Patel then moved a Delhi court, which directed the CBI to immediately withdraw the look-out circular. Additional Chief Metropolitan Magistrate Pawan Kumar also asked the central agency director to issue a written apology to Patel acknowledging the lapse on part of his subordinate.

However, on Thursday evening, Patel said that he was again stopped at the airport despite the court order.

Meanwhile, the CBI has also moved a Delhi court against the order to withdraw the look-out notice, reported PTI.

A look-out notice is usually issued to prevent a person from leaving the country and remains valid up to a year or till the agency cancels or renews it.

Look-out notice against Patel

On Wednesday, Patel had tweeted that a CBI officer had called him to say that the look-out notice was issued as the Narendra Modi government had filed a case against Amnesty International India.

The organisation has been accused of money laundering and criminal conspiracy in a case filed by the central agency. Amnesty International India has vehemently denied the allegation.

The central agency has said that the Amnesty International India Foundation Trust was given permission during 2011-’12 for receiving foreign contributions from the Amnesty International-United Kingdom. However, it was cancelled following adverse inputs received from security agencies.

The agency alleged that the Indians for Amnesty International Trust and the Amnesty International India Private Limited were then formed in 2012-’13 and 2013-’14 to “escape the FCRA [Foreign Contribution Regulation Act] route”.

In September 2020, the human rights organisation said it was forced to shut its operations as the Indian government had frozen its bank accounts.
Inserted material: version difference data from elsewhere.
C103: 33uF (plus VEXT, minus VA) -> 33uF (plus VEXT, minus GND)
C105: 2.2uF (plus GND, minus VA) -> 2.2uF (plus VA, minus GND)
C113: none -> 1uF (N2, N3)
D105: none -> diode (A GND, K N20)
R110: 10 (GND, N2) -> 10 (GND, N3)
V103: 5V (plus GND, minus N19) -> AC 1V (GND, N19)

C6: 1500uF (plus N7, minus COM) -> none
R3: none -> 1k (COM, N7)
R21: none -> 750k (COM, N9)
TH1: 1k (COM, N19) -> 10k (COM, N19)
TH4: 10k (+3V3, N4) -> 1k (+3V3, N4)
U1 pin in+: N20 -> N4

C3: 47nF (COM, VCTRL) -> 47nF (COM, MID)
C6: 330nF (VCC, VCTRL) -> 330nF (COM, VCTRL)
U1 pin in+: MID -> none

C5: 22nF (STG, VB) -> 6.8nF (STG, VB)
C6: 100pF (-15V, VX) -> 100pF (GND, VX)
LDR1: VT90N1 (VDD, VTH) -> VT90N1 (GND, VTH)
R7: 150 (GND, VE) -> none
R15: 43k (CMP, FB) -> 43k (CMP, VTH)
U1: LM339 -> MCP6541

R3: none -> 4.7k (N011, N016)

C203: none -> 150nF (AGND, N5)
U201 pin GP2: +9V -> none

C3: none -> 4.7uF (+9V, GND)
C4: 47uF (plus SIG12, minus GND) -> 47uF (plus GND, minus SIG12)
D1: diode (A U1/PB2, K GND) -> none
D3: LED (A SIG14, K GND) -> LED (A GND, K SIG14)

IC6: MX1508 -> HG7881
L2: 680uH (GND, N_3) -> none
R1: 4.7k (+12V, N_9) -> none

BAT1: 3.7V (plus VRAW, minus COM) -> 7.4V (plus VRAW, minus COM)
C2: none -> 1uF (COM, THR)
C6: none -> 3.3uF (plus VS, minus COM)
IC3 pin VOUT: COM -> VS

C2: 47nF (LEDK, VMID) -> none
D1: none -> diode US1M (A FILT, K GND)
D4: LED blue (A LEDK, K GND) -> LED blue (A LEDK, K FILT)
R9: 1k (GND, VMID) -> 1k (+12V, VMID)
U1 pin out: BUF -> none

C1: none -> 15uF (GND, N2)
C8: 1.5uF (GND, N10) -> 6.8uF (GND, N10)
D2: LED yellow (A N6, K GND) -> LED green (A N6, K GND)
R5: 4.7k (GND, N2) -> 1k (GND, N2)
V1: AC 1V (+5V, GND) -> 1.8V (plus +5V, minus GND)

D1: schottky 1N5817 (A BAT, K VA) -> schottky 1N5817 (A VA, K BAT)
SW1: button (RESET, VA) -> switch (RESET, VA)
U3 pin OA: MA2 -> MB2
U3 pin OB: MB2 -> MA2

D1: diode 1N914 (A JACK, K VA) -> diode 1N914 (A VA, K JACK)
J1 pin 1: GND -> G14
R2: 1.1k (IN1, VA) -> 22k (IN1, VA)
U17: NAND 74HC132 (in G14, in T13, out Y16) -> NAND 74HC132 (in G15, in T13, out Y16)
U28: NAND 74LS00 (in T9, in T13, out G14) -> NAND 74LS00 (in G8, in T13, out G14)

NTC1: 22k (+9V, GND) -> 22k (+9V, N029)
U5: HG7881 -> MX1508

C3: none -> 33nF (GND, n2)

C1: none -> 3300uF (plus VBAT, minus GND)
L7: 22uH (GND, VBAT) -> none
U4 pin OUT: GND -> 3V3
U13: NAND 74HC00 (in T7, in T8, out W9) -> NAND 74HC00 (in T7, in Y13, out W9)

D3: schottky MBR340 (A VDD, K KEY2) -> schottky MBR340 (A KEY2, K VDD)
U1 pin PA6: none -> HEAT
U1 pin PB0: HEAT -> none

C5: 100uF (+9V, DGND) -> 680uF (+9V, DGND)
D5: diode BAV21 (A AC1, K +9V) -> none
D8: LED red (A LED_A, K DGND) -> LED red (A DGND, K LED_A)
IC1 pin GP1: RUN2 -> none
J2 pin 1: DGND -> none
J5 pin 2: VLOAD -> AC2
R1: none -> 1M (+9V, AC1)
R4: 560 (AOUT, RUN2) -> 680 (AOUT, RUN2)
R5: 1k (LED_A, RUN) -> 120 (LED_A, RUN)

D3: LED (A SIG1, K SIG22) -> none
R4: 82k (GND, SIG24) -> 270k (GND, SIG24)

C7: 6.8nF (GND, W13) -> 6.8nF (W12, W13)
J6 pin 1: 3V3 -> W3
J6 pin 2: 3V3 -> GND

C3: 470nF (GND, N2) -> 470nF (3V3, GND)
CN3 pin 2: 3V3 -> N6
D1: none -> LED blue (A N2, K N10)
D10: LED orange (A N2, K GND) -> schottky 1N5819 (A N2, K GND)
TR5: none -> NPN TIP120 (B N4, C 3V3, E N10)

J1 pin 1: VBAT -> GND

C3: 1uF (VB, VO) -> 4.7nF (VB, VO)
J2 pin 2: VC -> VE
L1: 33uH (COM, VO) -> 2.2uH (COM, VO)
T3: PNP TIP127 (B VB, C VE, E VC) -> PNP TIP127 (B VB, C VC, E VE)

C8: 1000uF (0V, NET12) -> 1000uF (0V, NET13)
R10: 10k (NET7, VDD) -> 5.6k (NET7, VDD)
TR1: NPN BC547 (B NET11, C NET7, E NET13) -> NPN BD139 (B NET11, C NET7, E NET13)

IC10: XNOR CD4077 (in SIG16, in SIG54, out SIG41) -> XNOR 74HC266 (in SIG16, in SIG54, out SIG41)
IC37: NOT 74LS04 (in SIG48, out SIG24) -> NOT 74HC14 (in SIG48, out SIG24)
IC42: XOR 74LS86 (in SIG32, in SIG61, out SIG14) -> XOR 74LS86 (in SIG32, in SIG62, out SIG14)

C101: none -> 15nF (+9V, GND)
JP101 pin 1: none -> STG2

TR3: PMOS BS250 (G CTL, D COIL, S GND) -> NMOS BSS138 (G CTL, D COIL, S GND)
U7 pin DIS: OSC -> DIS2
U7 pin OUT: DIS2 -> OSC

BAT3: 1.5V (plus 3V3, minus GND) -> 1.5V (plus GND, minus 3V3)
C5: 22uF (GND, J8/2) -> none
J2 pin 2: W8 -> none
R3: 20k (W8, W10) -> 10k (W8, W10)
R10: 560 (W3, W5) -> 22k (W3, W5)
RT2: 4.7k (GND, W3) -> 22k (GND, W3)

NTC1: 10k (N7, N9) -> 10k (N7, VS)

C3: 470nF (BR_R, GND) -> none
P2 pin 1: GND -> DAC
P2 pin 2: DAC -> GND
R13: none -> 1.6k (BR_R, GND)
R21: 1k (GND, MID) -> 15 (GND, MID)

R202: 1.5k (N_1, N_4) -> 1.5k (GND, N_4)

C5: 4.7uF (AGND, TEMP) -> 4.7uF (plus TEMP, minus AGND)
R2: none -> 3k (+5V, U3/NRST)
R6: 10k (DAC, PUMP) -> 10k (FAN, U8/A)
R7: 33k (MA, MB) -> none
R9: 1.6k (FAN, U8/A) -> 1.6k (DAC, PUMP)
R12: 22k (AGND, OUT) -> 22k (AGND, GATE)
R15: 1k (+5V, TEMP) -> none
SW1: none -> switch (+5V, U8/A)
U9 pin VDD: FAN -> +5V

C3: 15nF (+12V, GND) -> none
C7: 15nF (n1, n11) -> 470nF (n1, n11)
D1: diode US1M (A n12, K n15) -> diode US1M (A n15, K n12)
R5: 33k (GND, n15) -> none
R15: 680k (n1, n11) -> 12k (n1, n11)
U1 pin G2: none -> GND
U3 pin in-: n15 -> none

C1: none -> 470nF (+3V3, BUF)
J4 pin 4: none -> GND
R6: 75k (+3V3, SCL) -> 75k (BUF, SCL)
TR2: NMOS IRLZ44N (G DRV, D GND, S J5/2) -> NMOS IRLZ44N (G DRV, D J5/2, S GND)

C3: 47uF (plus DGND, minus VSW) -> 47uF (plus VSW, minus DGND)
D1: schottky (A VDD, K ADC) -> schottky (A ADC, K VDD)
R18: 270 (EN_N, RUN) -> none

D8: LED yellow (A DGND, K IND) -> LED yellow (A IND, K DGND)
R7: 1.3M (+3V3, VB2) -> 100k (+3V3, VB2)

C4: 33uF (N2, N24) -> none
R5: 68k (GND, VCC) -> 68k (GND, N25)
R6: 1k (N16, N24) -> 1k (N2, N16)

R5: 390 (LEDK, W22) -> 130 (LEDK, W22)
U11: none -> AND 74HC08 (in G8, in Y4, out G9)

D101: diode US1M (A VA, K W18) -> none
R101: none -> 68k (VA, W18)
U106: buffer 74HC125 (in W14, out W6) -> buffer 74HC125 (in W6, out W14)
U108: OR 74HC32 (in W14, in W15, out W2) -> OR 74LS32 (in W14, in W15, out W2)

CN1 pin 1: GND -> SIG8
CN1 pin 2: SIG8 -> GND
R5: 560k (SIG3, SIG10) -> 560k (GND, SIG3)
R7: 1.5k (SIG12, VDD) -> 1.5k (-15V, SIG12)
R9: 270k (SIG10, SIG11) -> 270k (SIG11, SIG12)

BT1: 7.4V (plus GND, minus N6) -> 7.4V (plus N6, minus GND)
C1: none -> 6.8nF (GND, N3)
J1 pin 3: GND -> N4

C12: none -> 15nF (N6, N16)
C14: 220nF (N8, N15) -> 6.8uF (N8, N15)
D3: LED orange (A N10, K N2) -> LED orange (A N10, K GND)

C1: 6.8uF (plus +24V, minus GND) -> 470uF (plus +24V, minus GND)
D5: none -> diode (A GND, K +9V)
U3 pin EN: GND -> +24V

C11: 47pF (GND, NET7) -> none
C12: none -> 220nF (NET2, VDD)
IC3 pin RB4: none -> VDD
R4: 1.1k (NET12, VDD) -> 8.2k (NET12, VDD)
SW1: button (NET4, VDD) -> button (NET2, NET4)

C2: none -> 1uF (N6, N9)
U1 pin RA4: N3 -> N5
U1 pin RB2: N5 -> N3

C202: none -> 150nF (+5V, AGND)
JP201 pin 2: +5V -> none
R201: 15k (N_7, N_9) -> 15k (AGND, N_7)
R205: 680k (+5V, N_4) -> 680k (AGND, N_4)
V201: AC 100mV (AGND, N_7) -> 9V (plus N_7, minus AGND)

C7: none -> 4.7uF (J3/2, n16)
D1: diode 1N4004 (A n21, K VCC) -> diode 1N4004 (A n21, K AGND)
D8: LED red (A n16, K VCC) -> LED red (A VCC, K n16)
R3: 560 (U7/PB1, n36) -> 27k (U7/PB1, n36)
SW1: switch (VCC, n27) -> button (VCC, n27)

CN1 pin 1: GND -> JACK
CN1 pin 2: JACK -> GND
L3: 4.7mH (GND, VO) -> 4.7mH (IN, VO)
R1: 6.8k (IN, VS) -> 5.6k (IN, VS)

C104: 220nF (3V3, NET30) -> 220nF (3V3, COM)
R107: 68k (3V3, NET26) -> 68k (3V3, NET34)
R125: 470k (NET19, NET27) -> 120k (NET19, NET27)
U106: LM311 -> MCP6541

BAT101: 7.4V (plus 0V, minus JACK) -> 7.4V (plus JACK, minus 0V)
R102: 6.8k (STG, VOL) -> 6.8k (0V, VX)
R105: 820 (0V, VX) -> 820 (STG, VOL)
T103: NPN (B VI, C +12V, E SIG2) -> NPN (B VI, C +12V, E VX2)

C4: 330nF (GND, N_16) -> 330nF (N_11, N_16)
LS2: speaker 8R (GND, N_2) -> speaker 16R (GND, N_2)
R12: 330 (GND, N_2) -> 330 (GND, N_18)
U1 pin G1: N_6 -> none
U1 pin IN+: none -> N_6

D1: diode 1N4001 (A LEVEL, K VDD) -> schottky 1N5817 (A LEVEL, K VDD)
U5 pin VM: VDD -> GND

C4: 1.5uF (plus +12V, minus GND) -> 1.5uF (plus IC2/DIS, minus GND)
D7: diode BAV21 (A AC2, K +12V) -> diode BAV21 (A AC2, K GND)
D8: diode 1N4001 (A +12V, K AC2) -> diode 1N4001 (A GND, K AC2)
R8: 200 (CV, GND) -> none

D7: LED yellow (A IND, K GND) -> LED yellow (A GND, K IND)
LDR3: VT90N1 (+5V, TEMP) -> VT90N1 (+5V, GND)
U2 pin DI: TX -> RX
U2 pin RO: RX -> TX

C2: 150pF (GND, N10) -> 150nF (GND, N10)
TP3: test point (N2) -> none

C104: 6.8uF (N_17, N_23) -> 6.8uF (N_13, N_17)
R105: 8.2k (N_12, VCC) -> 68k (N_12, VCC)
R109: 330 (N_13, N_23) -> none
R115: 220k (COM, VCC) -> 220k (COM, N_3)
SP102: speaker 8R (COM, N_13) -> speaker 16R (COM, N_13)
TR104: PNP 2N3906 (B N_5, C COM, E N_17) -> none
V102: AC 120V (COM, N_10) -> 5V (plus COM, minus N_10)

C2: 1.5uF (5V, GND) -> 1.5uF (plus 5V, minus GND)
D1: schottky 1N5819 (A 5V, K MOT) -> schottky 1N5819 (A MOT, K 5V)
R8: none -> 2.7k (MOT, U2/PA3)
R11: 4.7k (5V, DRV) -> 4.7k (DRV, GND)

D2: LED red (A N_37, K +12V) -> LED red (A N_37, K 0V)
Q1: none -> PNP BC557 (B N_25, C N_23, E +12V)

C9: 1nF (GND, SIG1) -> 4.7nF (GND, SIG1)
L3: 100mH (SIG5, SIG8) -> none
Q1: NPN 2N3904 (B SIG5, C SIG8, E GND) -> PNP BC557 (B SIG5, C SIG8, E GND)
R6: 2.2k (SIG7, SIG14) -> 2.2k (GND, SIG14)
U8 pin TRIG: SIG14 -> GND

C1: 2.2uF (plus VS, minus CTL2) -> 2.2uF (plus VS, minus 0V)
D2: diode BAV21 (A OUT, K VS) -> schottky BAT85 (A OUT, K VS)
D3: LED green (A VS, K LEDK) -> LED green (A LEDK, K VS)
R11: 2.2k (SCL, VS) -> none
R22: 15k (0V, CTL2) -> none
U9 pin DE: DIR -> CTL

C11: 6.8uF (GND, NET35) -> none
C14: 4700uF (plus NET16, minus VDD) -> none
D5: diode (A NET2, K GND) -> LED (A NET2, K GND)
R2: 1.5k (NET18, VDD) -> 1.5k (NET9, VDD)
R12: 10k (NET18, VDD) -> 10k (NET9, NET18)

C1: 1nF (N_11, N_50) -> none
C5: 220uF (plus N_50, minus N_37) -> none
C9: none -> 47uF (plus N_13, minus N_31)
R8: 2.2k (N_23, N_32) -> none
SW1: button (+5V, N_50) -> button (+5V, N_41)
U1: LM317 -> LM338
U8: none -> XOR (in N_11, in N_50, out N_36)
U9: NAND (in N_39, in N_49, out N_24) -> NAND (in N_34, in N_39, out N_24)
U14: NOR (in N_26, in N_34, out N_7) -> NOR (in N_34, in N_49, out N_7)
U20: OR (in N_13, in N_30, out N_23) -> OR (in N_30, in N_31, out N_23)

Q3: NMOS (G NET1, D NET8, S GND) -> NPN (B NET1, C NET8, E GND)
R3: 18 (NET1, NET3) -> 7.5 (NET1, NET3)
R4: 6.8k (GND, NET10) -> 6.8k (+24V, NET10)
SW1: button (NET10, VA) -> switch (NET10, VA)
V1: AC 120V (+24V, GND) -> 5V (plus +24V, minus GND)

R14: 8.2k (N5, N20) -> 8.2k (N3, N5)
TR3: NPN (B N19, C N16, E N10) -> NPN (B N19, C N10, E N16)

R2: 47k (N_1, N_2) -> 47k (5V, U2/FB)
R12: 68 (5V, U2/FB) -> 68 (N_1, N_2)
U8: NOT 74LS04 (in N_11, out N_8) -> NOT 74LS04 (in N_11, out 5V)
The group had said its “lawful fundraising model” was being portrayed as money laundering because Amnesty India had challenged the “government’s grave inactions and excesses”.

The Centre had called the allegations against it unfortunate, exaggerated and “far from the truth”. Amnesty’s “glossy statements” about humanitarian work and speaking truth to power were nothing but a “ploy to divert attention” from their activities, which were in “clear contravention” of Indian laws, the government had said.